# CM4DX Tethering?



## bretth18 (Jun 13, 2011)

Hi, in stock android tethering is in the settings, and was just wondering why that wasn't included on cm7 or if its coming


----------



## DroidModderX (Jun 9, 2011)

Just use wireless tether app or pdanet


----------



## PatHoge (Jun 7, 2011)

bretth18 said:


> Hi, in stock android tethering is in the settings, and was just wondering why that wasn't included on cm7 or if its coming


Do you pay the monthly fee for it? Because I thought that's the only way you could use that one in the stock ROM settings...?


----------



## poontab (Jun 7, 2011)

bretth18 said:


> Hi, in stock android tethering is in the settings, and was just wondering why that wasn't included on cm7 or if its coming


If it's not under wireless then yes it's probably a WIP as it's on other devices.


----------



## razorloves (Jun 7, 2011)

cvpcs disabled it in nightlies #6.
https://github.com/CyanogenMod/andr...mmit/9f43c9a0f628847a2f68cbe7d4f04defdd8a7610


----------



## bretth18 (Jun 13, 2011)

Ya I have a tethering app thank you, on the nexus s, isn't the tethering free?!


----------



## SyNiK4L (Jun 7, 2011)

wait the the regular wireless tethering app from Here wouldnt work? i havent tried it lately.


----------



## razorloves (Jun 7, 2011)

SyNiK4L said:


> wait the the regular wireless tethering app from Here wouldnt work? i havent tried it lately.


yea, it works fine


----------



## PatHoge (Jun 7, 2011)

I've been afraid with all of the rumors going around of people getting murdered and raped for using it...


----------



## Guest (Jul 19, 2011)

PatHoge said:


> I've been afraid with all of the rumors going around of people getting murdered and raped for using it...


Haha. I don't think they'll really do anything about light tethering even if they can determine you're actually tethering, which is doubtful. PDAnet hasn't served me wrong yet.  As long as someone isn't using unauthorized tethering as their home ISP, I highly doubt they'll "investigate" it. Massive amounts of bandwidth usage, on the other hand, are likely to attract some attention.


----------



## bretth18 (Jun 13, 2011)

"PatHoge said:


> I've been afraid with all of the rumors going around of people getting murdered and raped for using it...
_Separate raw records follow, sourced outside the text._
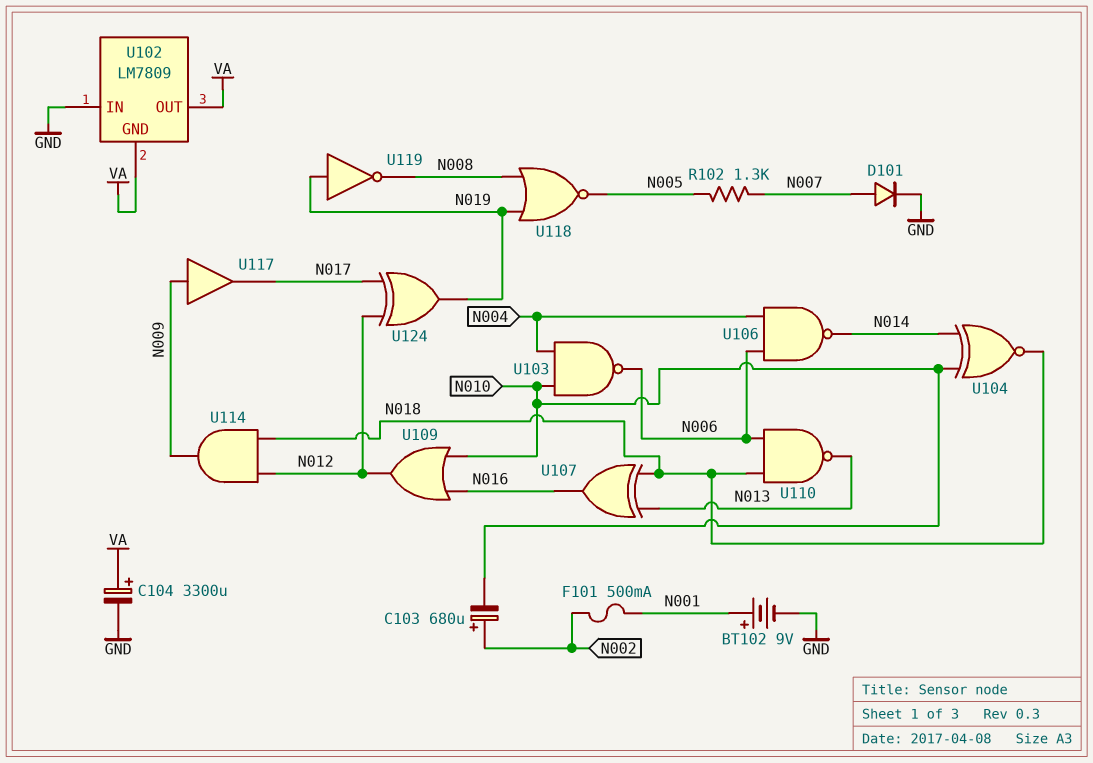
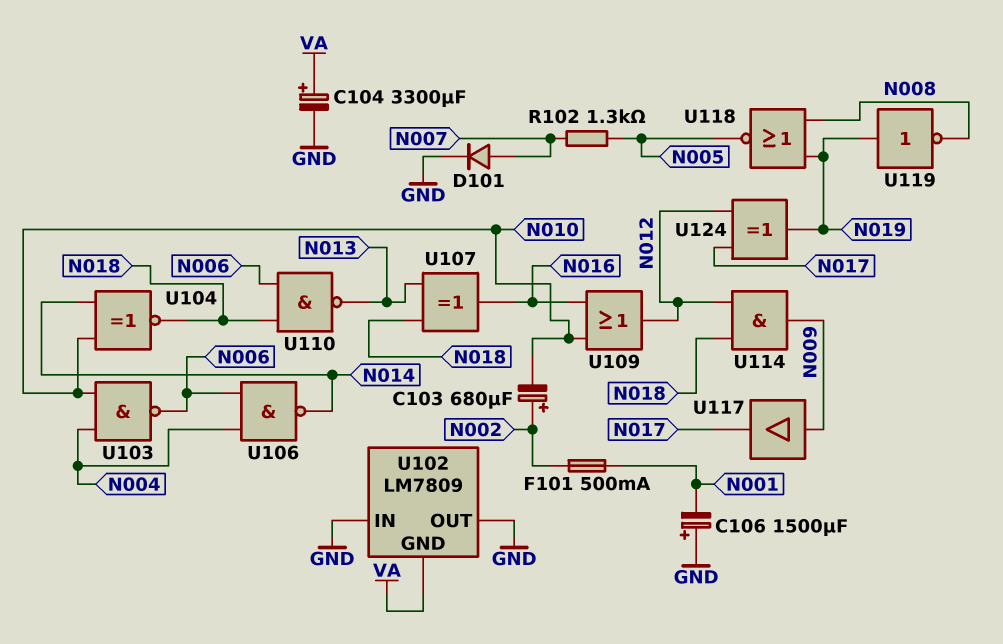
BT102: 9V (plus N001, minus GND) -> none
C106: none -> 1500uF (plus GND, minus N001)
U102 pin OUT: VA -> GND

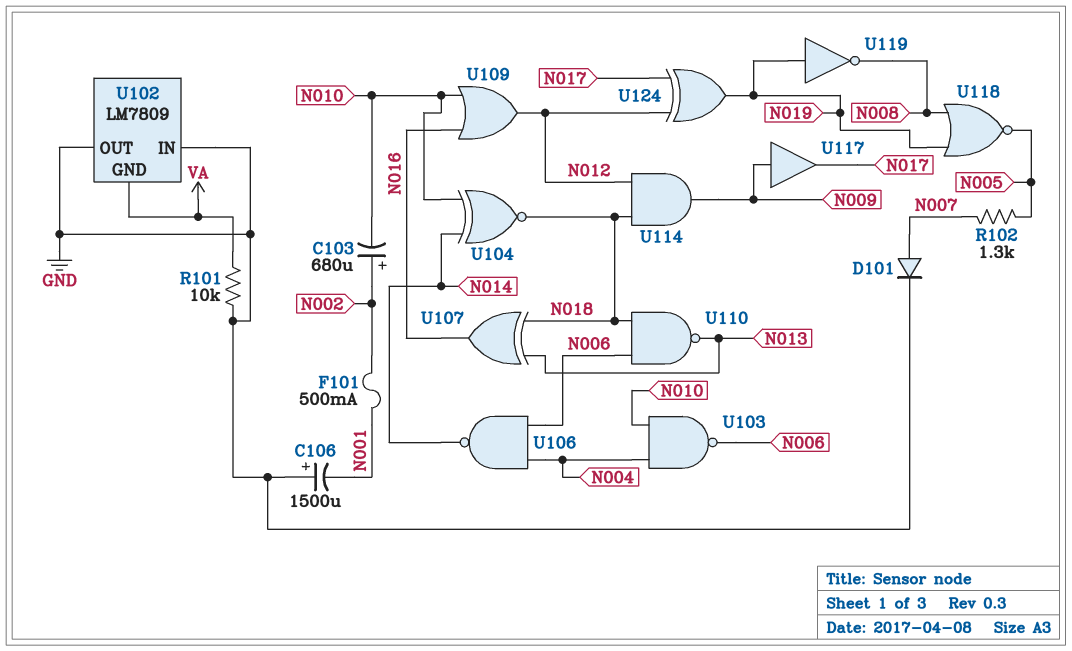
C104: 3300uF (plus VA, minus GND) -> none
R101: none -> 10k (GND, VA)

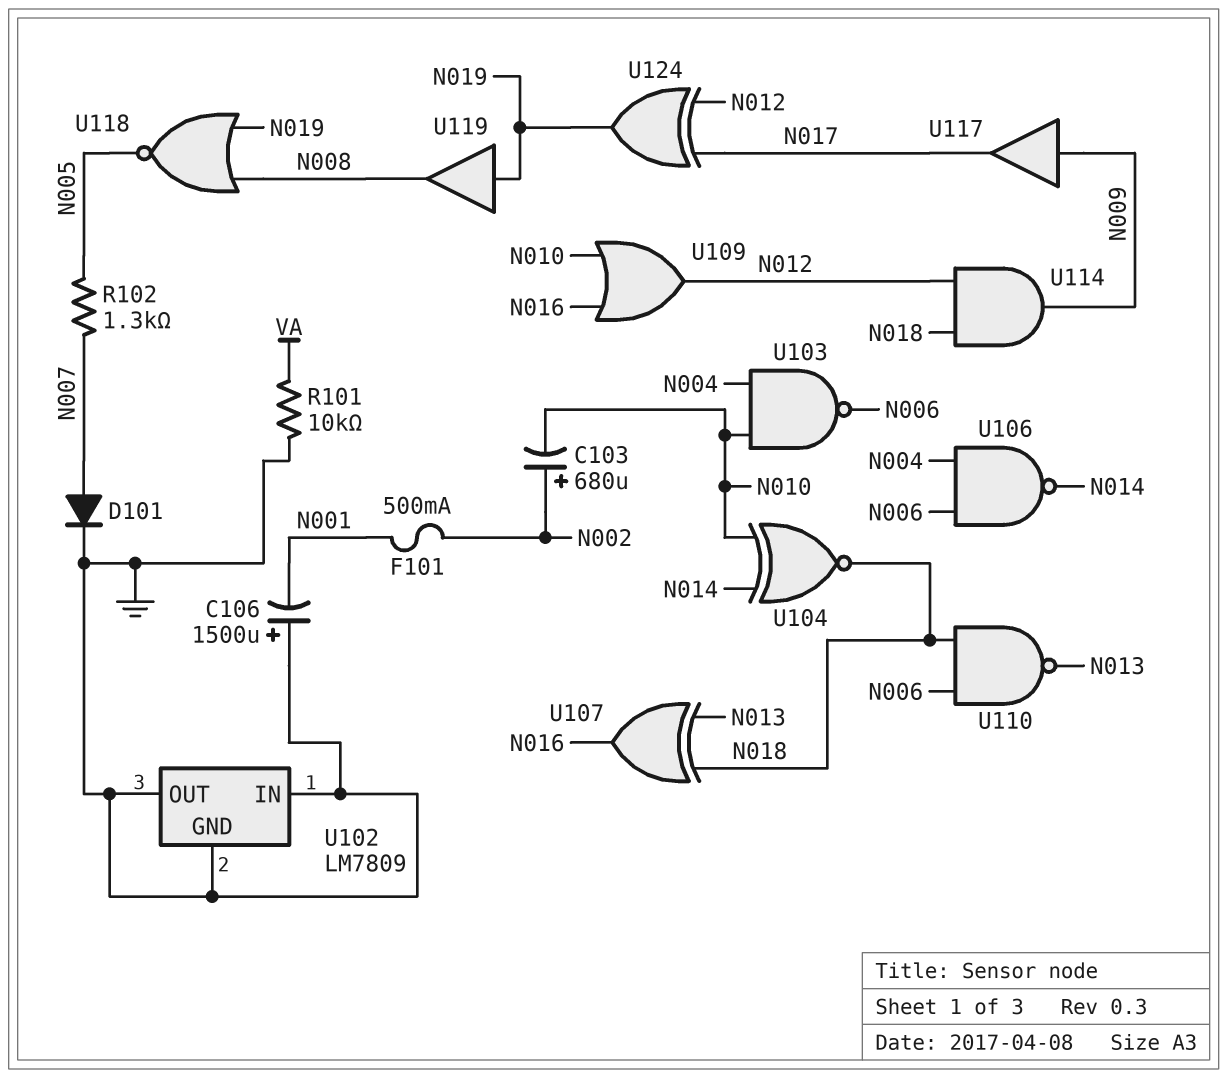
U102 pin GND: VA -> GND
U119: NOT (in N019, out N008) -> buffer (in N019, out N008)

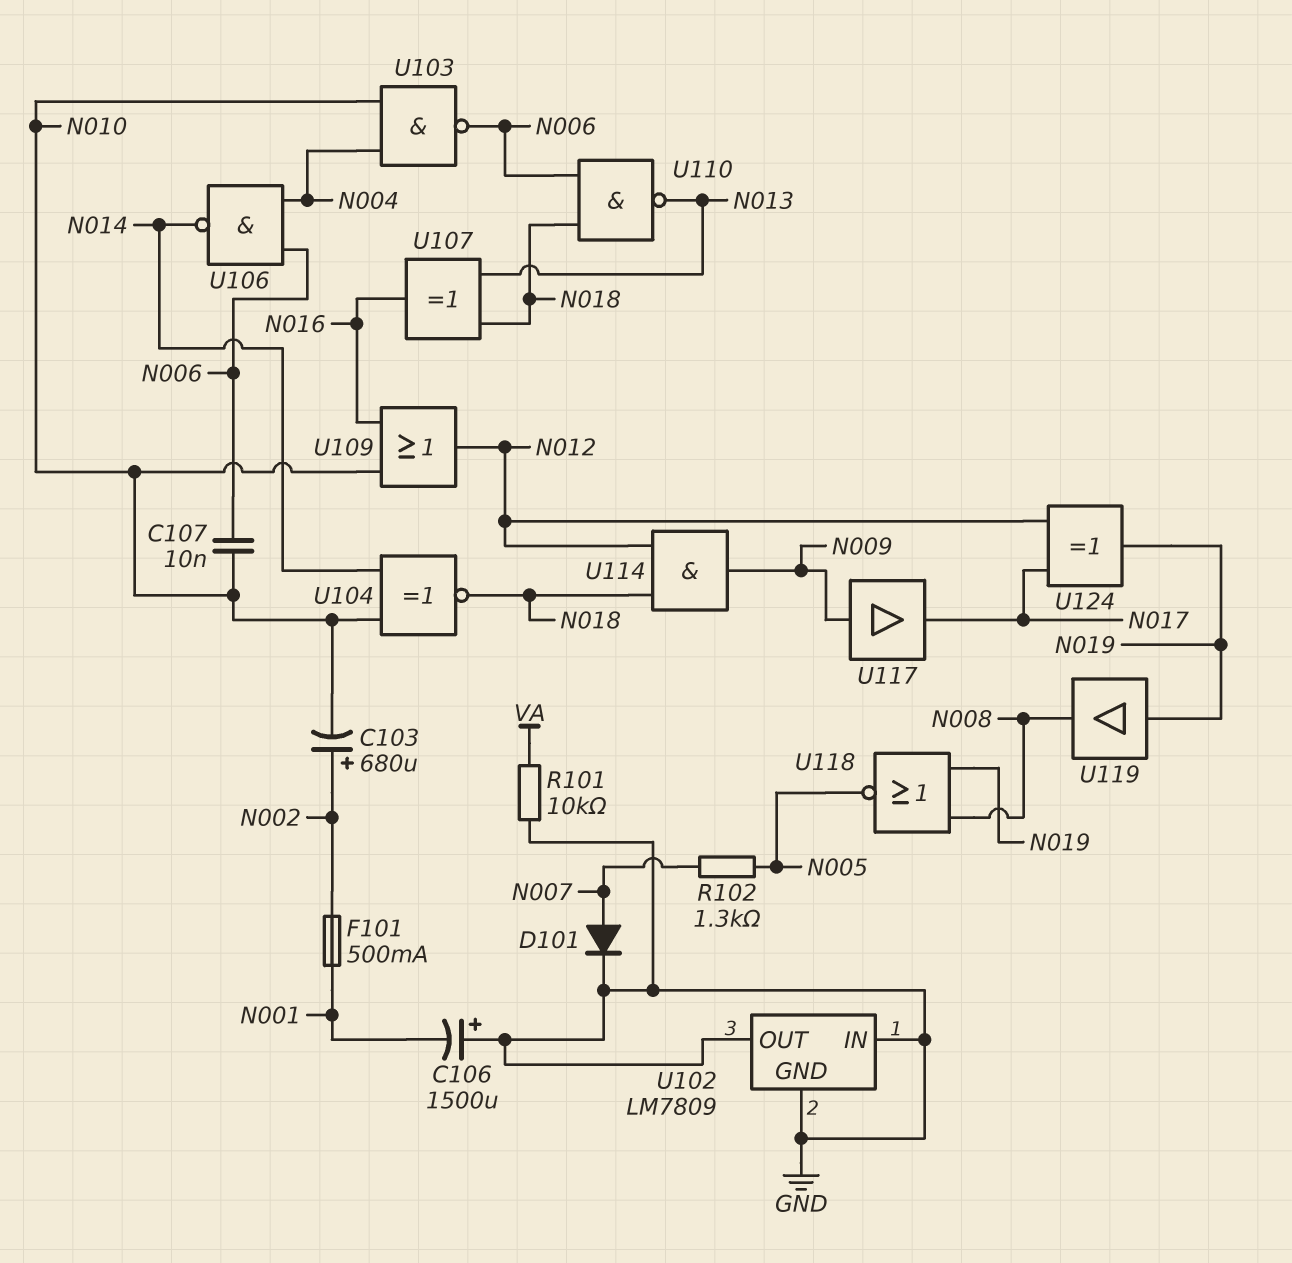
C107: none -> 10nF (N006, N010)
Lol, vzw sends out tactical teams and kills anyone who installs that apk on their devices


----------



## Guest (Jul 19, 2011)

bretth18 said:


> Lol, vzw sends out tactical teams and kills anyone who installs that apk on their devices


I'm so going to guard my front door with a shotgun like it's the zombie apocalypse then.


----------



## bretth18 (Jun 13, 2011)

"swiftmazda said:


> I'm so going to guard my front door with a shotgun like it's the zombie apocalypse then.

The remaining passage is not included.